*Task directions*
From the line containing "line: (1583, 511)" down to the last line of the records below, copy every line exactly. Leave out everything before it.

==================================================

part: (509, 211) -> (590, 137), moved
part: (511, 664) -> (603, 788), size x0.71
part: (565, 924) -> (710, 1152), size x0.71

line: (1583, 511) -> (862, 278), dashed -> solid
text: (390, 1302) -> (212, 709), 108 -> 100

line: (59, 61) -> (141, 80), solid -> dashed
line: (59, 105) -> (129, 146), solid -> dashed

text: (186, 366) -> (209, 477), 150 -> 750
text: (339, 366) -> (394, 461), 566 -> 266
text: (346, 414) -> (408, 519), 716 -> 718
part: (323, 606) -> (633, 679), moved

==================================================

*Answer below*
line: (1583, 511) -> (862, 278), dashed -> solid
text: (390, 1302) -> (212, 709), 108 -> 100

line: (59, 61) -> (141, 80), solid -> dashed
line: (59, 105) -> (129, 146), solid -> dashed

text: (186, 366) -> (209, 477), 150 -> 750
text: (339, 366) -> (394, 461), 566 -> 266
text: (346, 414) -> (408, 519), 716 -> 718
part: (323, 606) -> (633, 679), moved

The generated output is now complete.